Bad sectors are mapped out by the card's controller.

Most memory cards have a bit more memory than their listed capacity. When a bad sector is identified, the memory controller will block the use of the bad sector and replace it with some of the 'spare' memory on the card. One of the common differences between top name brand memory cards and generic/no name memory cards is the number of bad sectors mapped out of the card's total memory before it leaves the factory. The greater the amount of memory that must be mapped out, the less reserve memory is available on the card for the controller to use as other sectors fail later on. All of the major brands (Lexar, SanDisk, Transcend, Kingston, etc.) get their components from the same handful of suppliers that actually manufacture the memory chips and controller chips. So do the off-brand names, but they usually buy the leftover components that may or may not have been good enough to pass the QC of the major brands' buyers. One of the thing the buyers look at is how much reserve memory remains on the chips after the bad sectors have been mapped out at the factory.

Another advantage of regular formatting is better wear leveling performance.

The way flash memory cards (and USB flash drives) work is that the memory controller on the card assigns different areas of the card for specific directory locations each time the card is formatted. They do this for what is known as load balancing/wear leveling.

Flash memory has a limited number of write cycles it can tolerate before it fails. The number of write cycles each bit on a flash memory card can handle before it fails is very large but it will eventually wear out. So the controller tries to ensure that each storage location of the entire card is written to roughly the same number of times over the life of the card.

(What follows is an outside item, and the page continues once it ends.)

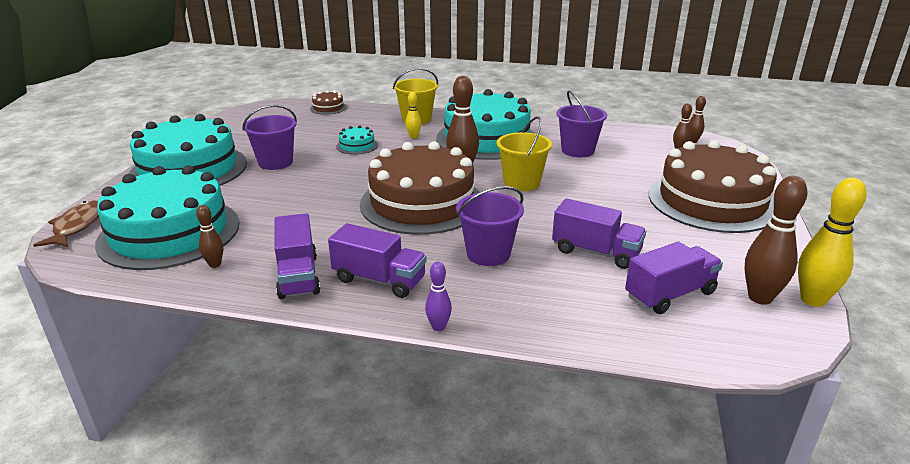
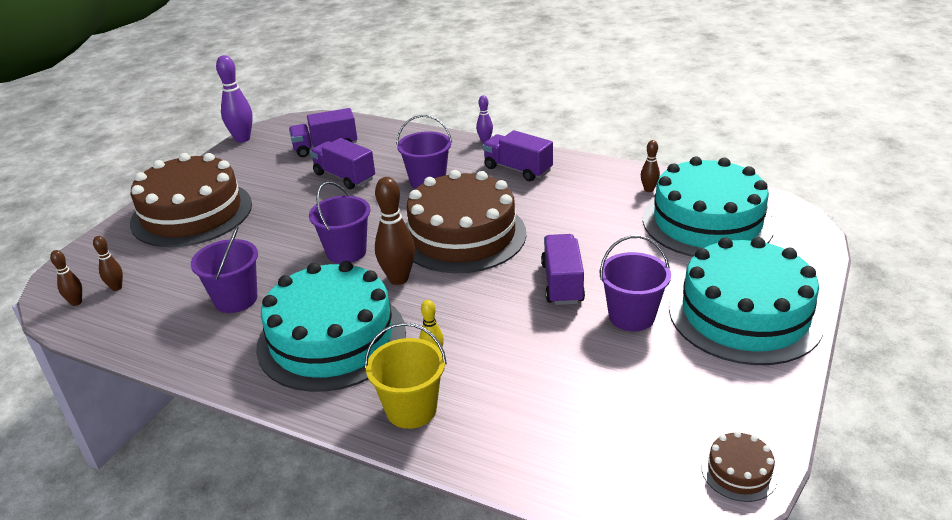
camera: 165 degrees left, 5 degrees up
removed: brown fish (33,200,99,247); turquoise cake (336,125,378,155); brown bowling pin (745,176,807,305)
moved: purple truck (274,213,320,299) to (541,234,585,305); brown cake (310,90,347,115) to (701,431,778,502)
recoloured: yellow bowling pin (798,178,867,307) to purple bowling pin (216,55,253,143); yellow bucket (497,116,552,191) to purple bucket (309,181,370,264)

What this means is that even after you format the card the controller will continue using parts of the card that have not yet been written to until each storage location on the entire card has been written to before it will go back and begin using the locations that have already been used.

Formatting regularly helps the memory controller on the card do a better job of wear leveling. If you leave the same files on half the card and repeatedly write files to the other half, erase them, and rewrite other files then all of the wear is going to go to only half the card and the life expectancy of the card before half of it fails will be shorter!

Formatting also allows for better card performance by increasing the likelihood of sequential write operations.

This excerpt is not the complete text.